Yaşlı; yaşı ilerlemiş, görgülü, olgun demektir. Ayrıca yaşlı, (göz için) yaşla dolmuş demektir. Yaşlıca ise, biraz yaşlı anlamına gelir. İşte yaşlı kelimesi ile ilgili cümleler.
– Toplantıya yaşlı başlı kimseler katılmıştı.
– Bastonuna dayanarak kahveye doğru gelen bir yaşlı adamla karşılaşır… (A. K. Tecer)
– Geçmiş zamânın servetinden yaşlıların hâtırasında kalanlardan başka bir mîras yok gibiydi. (A. H. Tanpınar)

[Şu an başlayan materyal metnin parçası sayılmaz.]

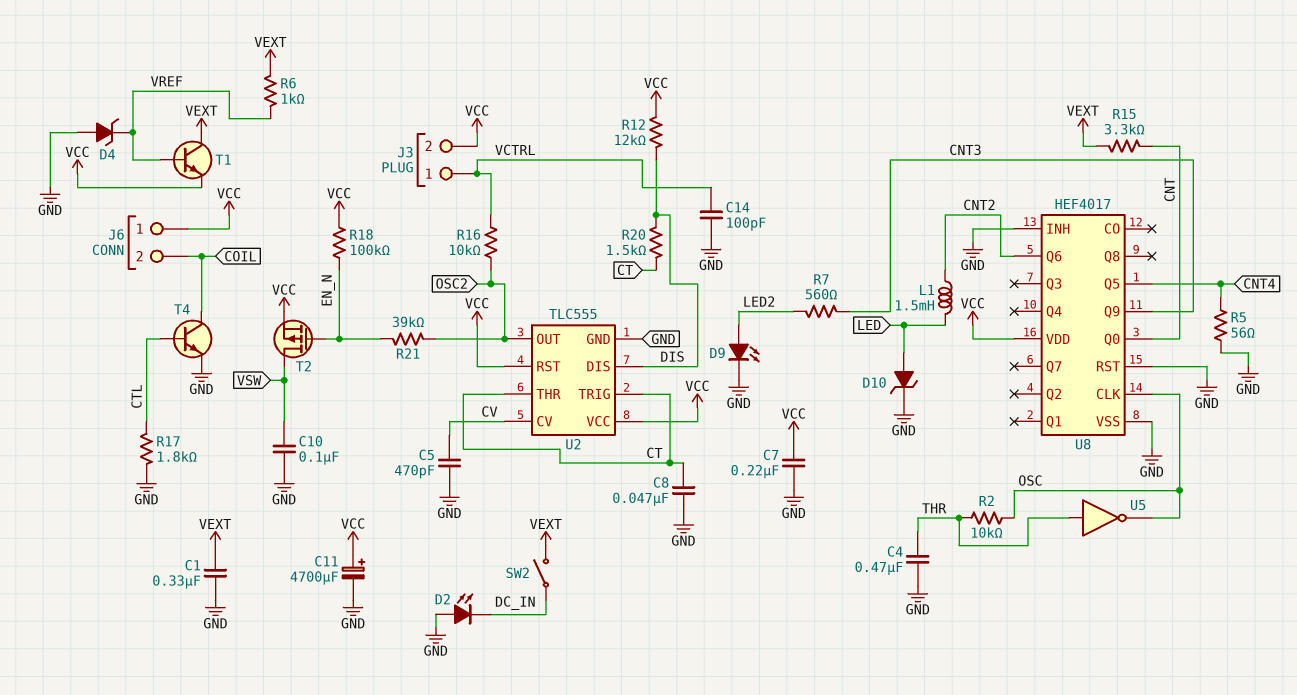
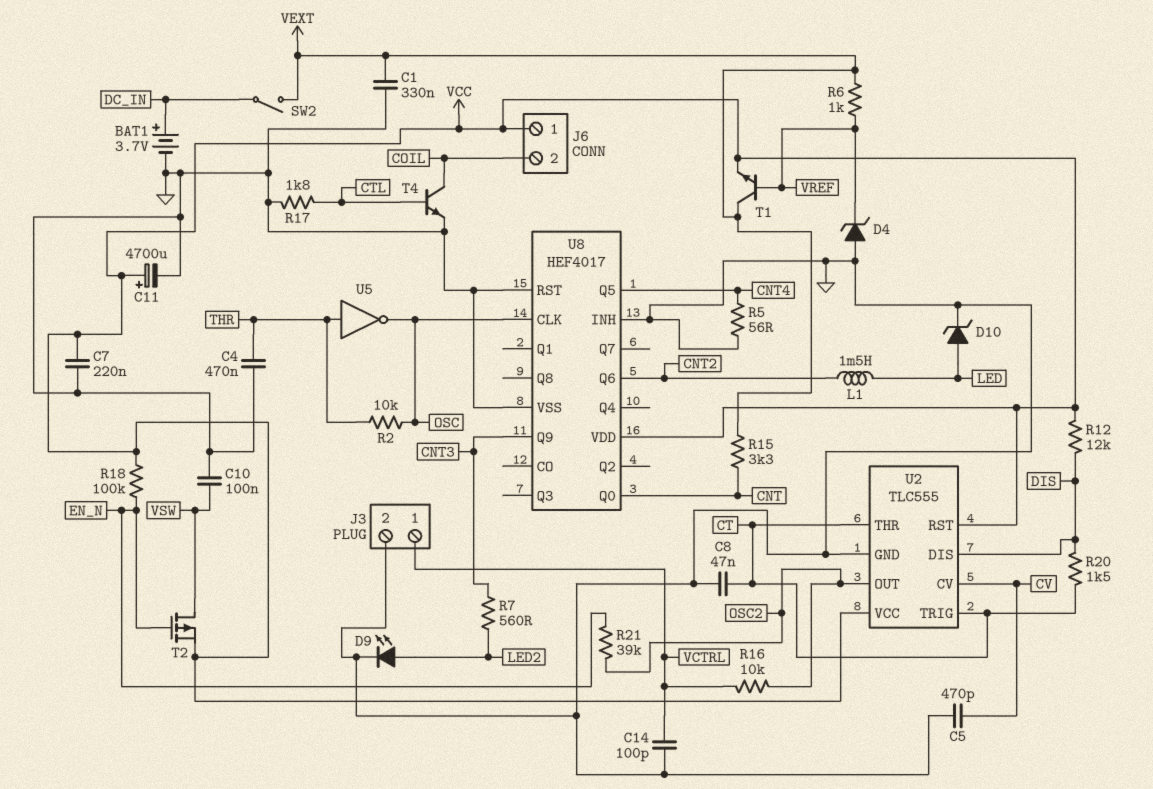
BAT1: none -> 3.7V (plus DC_IN, minus GND)
D2: LED (A GND, K DC_IN) -> none
J3 pin 2: VCC -> GND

– Bu üç yaşlı başlı adam babacan tavırları ile gözümün önüne geldiler. (S. Fâik)
– Yaşlı adam gayet dinç duruyordur.
– Bu yaşlıca bir kadındı. (S. Sezâî)
– Yaşlı adam önünde yürüyen çocuğa bakarak geçmişini hatırladı.
– Gözlerimiz yaşlıdır. (Y. K. Karaosmanoğlu)
– Otobüste yaşlı kadına yer vermeyen gençleri ben de azarladım.
– Gelenlerin en yaşlısı kısrağından inip karşısına dikildi. (R. H. Karay)
– Yaşlı kadın merdiveni çıkarken zorlandı.
– Bu yaşlıları kapısının arkasına yığdılar. (Ö. Seyfettin)
– Yaşlı insanların çoğu kendi işini kendileri de yapamaz.
– Üç şanlı harbin arşa asılmış silâhları / Parlardı yaşlı gözlere bayram sabahları. (Y. Kemal)
– Hıçkırarak yaşlı gözlerini kaldırdı.
– Kendisi de ilkin yaşlı bir kadın almayı düşünmüş idi. (M. Ş. Esendal)
– Yaşlı insanlarla anlaşmak her zaman zor olmuştur.
– Kahveye ikişer, üçer, çoğu yaşlı başlı, mahalleden oldukları hallerinden belli adamlar gelmeye başlar (A. K. Tecer)
Yaşlı adamın yeterince parası vardı.
– Bir yıl var ki bir dul gibi yürek yanık göz yaşlı. (M. E. Yurdakul)
– Bu yaşlılar toplumda her zaman örnek olmaya gayret etmelidir.
– Bizim toplumumuzda yaşlılara hususi bir hürmet vardır.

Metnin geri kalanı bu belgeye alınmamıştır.